La notification obligatoire en cas d’atteinte après une année
Novembre 2019 a marqué la première année complète de notification obligatoire en cas d’atteinte aux termes de la Loi sur la protection des renseignements personnels et des documents numériques (LPRPDE).
Le Commissariat à la protection de la vie privée du Canada (CPVP), l’organisme chargé de l’application des lois sur la protection de la vie privée, a indiqué sur son blogue que les violations de données qui lui ont été signalées au cours des 12 derniers mois ont augmenté d’environ 600 %. Selon le CPVP, plus de 28 millions de Canadiens ont été touchés par ces atteintes à la protection des données signalées, dont 58 % découlaient d’un accès non autorisé et le quart impliquait des attaques d’ingénierie sociale.
Ces statistiques correspondent certainement à une tendance que nous avons constatée avec nos clients. De nombreuses grandes sociétés canadiennes ont cherché de l’aide après avoir vécu des expériences extrêmement pénibles liées à des rançongiciels et à des tentatives d’extorsion de données qui menaçaient leur réputation, sans parler de leurs activités. De nombreuses autres organisations ont demandé de l’aide de façon proactive afin de créer des plans d’intervention dynamiques en cas d’atteinte et d’être ainsi bien préparées à des attaques de ce genre, au besoin.
Transferts de données à des tiers
L’agitation entourant les règles applicables aux transferts de données à des tiers aux fins de traitement s’est finalement calmée après une année tumultueuse. Ce branle-bas a été déclenché par un changement dans la position de principe de longue date du CPVP lorsqu’il a constaté, à l’occasion d’une enquête sur une affaire de violation de données, qu’Equifax Canada aurait dû obtenir le consentement de ses clients avant d’envoyer leurs données à sa société mère américaine aux fins de traitement de leurs demandes à l’égard de certains produits offerts directement au consommateur.

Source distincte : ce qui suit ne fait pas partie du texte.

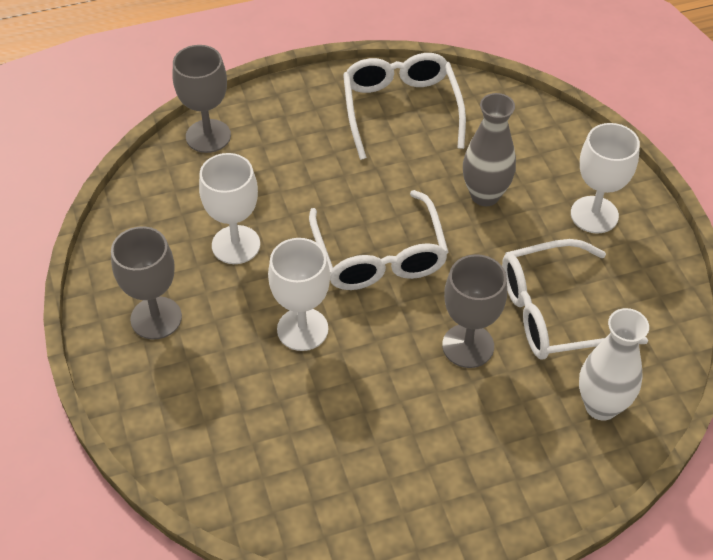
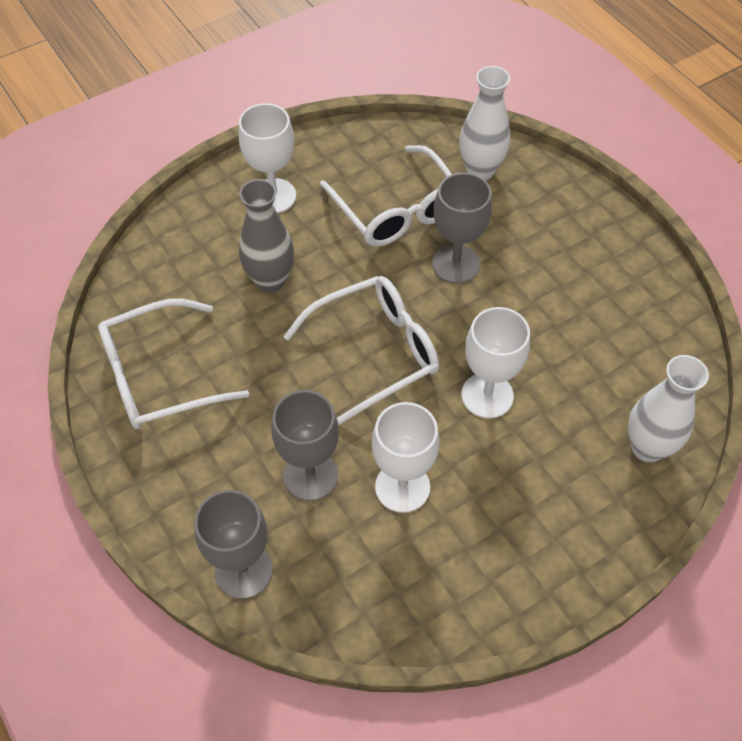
camera: 105 degrees left, 5 degrees up
(156, 318) = (525, 535): grey goblet -> grey goblet (310, 475)
(197, 444) = (647, 447): none -> white vase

Le CPVP a par la suite lancé des consultations afin de recueillir les commentaires d’un plus grand nombre d’intervenants sur la question de savoir si cette exigence de consentement devrait être généralisée. Le CPVP a reçu 87 commentaires d’intervenants (voir les observations d’Osler sur AccessPrivacy ici). La grande majorité d’entre eux étaient d’avis que la loi actuelle n’exige pas de consentement pour les transferts aux fins de traitement et qu’une telle exigence entrainerait d’« énormes défis » pour les processus opérationnels des organisations.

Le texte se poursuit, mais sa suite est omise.